# [REQUIREMENT]
Every entry is to be restated exactly; pictures are not part of the copy.

= = = = = = =

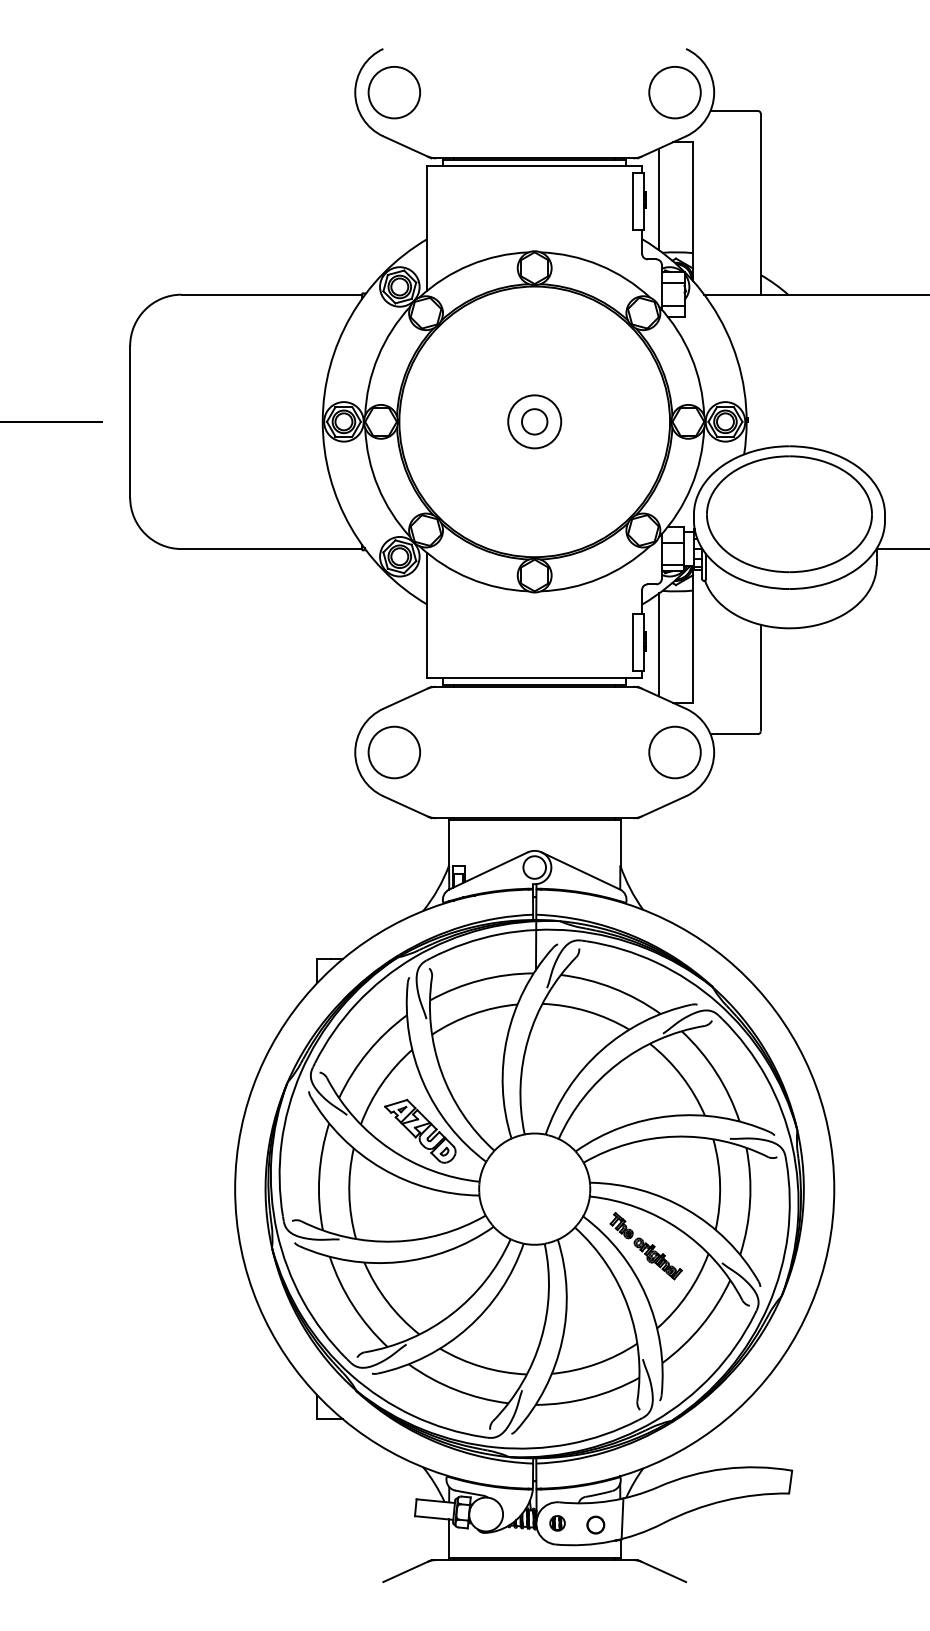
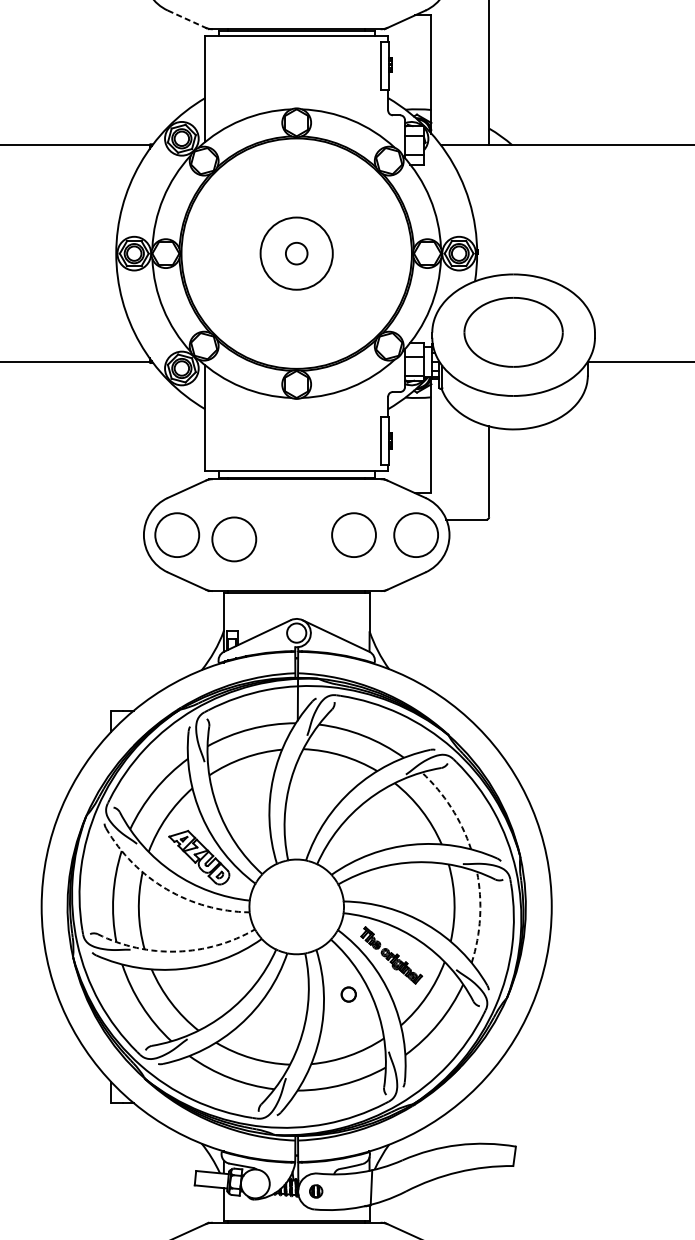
line: (407, 147) -> (188, 20), solid -> dashed
line: (659, 199) -> (402, 64), removed
circle: (534, 421) -> (296, 253), size x1.6
part: (789, 514) -> (513, 332), size x0.7
line: (659, 644) -> (402, 443), removed
circle: (601, 752) -> (353, 535), added
circle: (461, 757) -> (234, 539), added
arc: (716, 1072) -> (451, 807), solid -> dashed
arc: (382, 1168) -> (167, 889), solid -> dashed
arc: (750, 1201) -> (480, 917), solid -> dashed
arc: (394, 1241) -> (177, 951), solid -> dashed
part: (595, 1524) -> (348, 994), moved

= = = = = = =

# [OUTPUT FOR THIS TASK]
line: (407, 147) -> (188, 20), solid -> dashed
line: (659, 199) -> (402, 64), removed
circle: (534, 421) -> (296, 253), size x1.6
part: (789, 514) -> (513, 332), size x0.7
line: (659, 644) -> (402, 443), removed
circle: (601, 752) -> (353, 535), added
circle: (461, 757) -> (234, 539), added
arc: (716, 1072) -> (451, 807), solid -> dashed
arc: (382, 1168) -> (167, 889), solid -> dashed
arc: (750, 1201) -> (480, 917), solid -> dashed
arc: (394, 1241) -> (177, 951), solid -> dashed
part: (595, 1524) -> (348, 994), moved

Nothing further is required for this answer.